Because of 2019’ decline, construction contract will continue to decline since 2017, for three years. 2019’s domestic construction contract(145.5 trillion won) is expected the lowest amount in five years.
Even though the increased orders from urban regeneration projects and social infrastructure projects orders from public sector, private sector will continue to decline substantially, especially in the residential and commercial buildings.
Public orders are expected to increase by 9.8% through increasing in urban renewal business and social infrastructure projects orders. Private orders are expected to decline by 11.8% YoY due to sluggish construction orders, including housing orders, and will reach the lowest amount in five years.

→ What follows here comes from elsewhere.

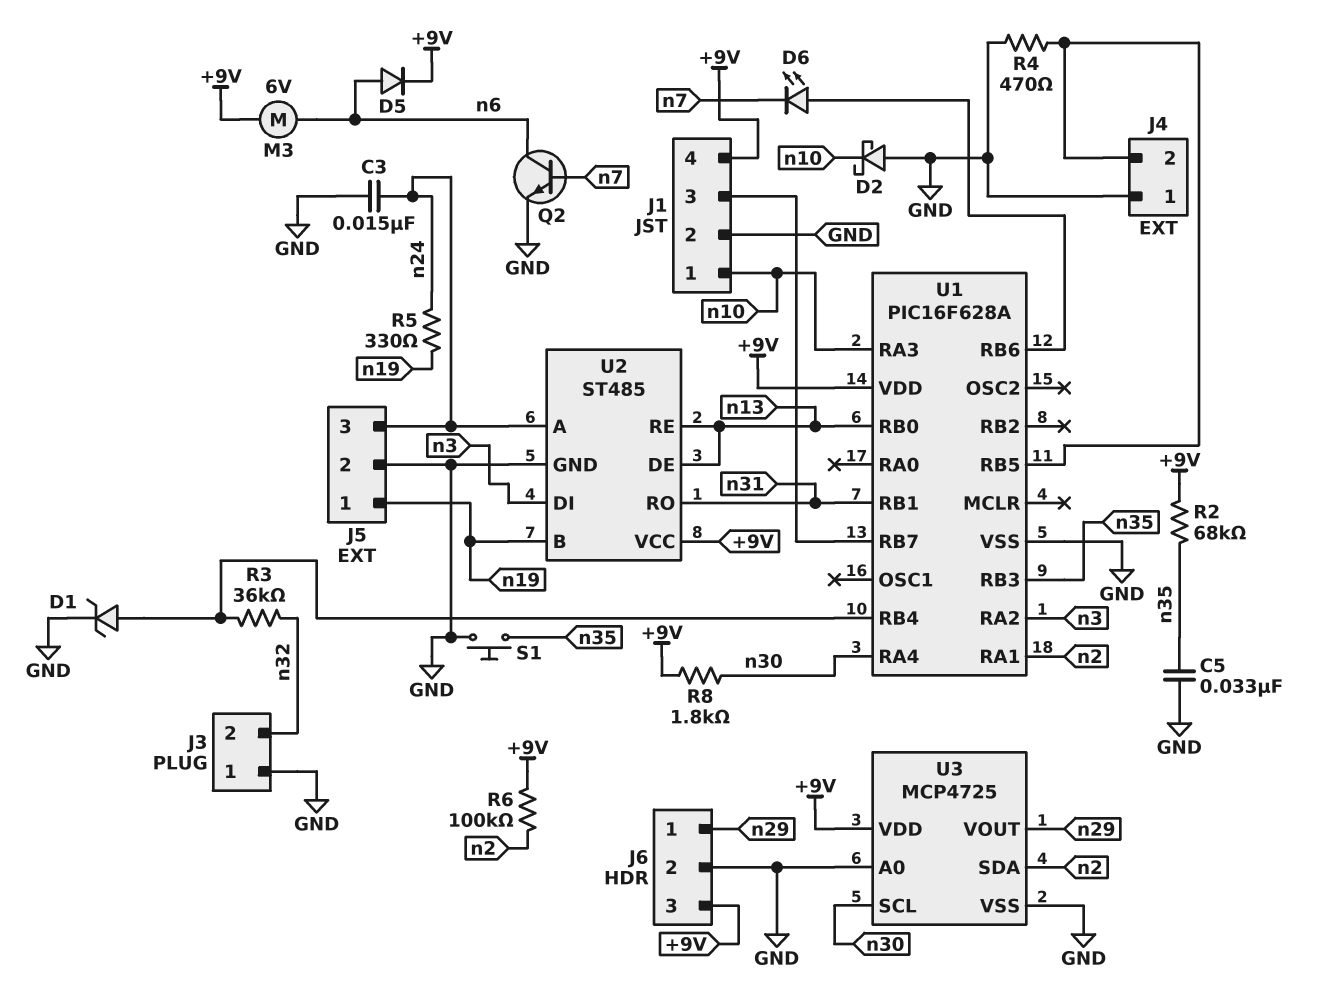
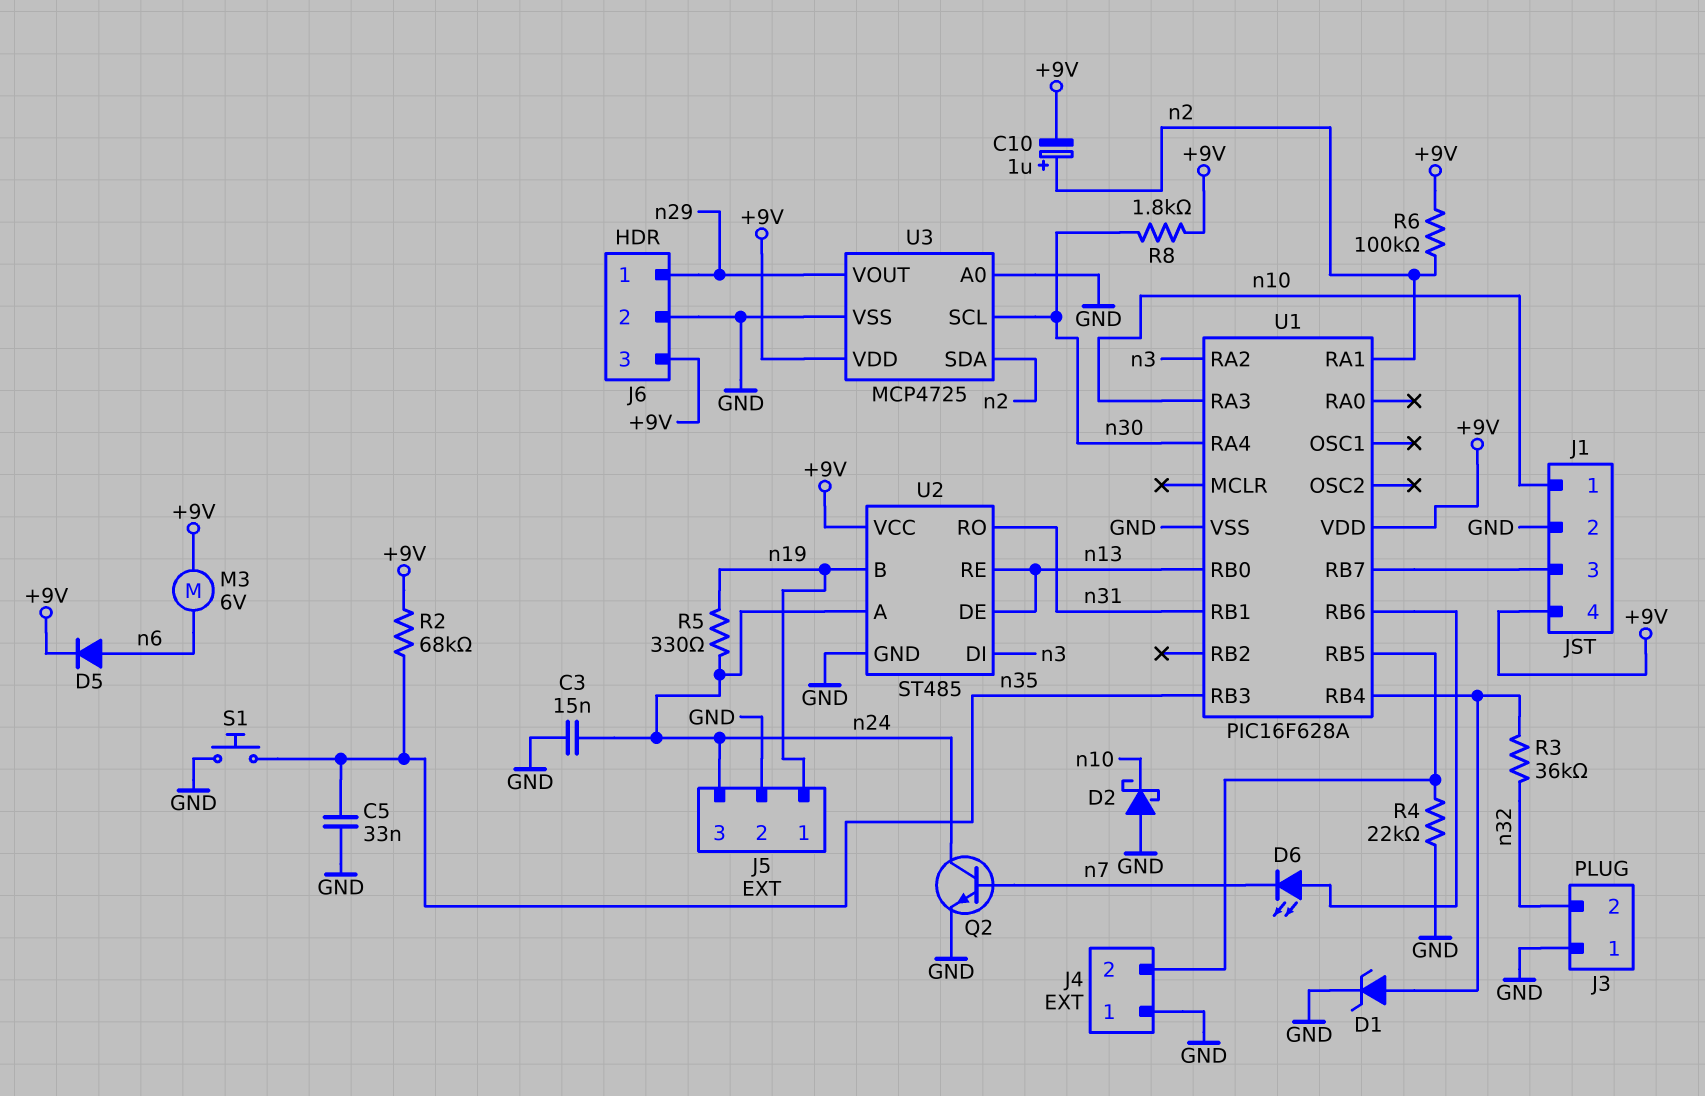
C10: none -> 1uF (plus n2, minus +9V)
Q2: NPN (B n7, C n6, E GND) -> NPN (B n7, C n24, E GND)
R4: 470 (GND, J4/2) -> 22k (GND, J4/2)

By construction type, civil engineering orders are expected to climb 5.1% YoY due to an increase in government SOC budget, large PPP projects, and large private plant orders.
Housing orders are expected to decline 12.0% YoY on the back of strengthened housing / real estate regulations, the increase number of completed new apartment houses and sluggish macroeconomic recovery.
Non-residential building orders were affected by negative factors such as macroeconomic slowdown, the decline in orders from the officetel construction projects, and statistical ineffectiveness due to robust order receipts in the previous year, it will decline 8.9% YoY.
Construction investment in 2019 is expected to decrease by 4.1% from the previous year and to decrease for the second consecutive year since 2018. Real construction investment in 2019 is expected to be sluggish, with a four-year low since 2015. Given that construction orders, the leading indicator, will continue to decline in 2019, construction investment is expected to continue to decline in 2020.
In 2019, the decline in the construction industry is expected to be very rapid, and macroeconomic and employment impacts will be significant. So, appropriate policy responses are deemed necessary.
As construction investment in 2019 will decrease by 4.1%, it is estimated that 2019 economic growth rate will fall by 0.6%p and the number of employed will decrease by 138 thousands.
In order to prevent the construction industries’ sudden fall, it is important that governments projects such as urban regeneration projects, social infrastructure projects be promoted swiftly, and PPP projects should be increased. It is also necessary to organize the increase of government SOC budget in 2020, and it is also necessary to prevent the plunging of housing investment by easing regulations.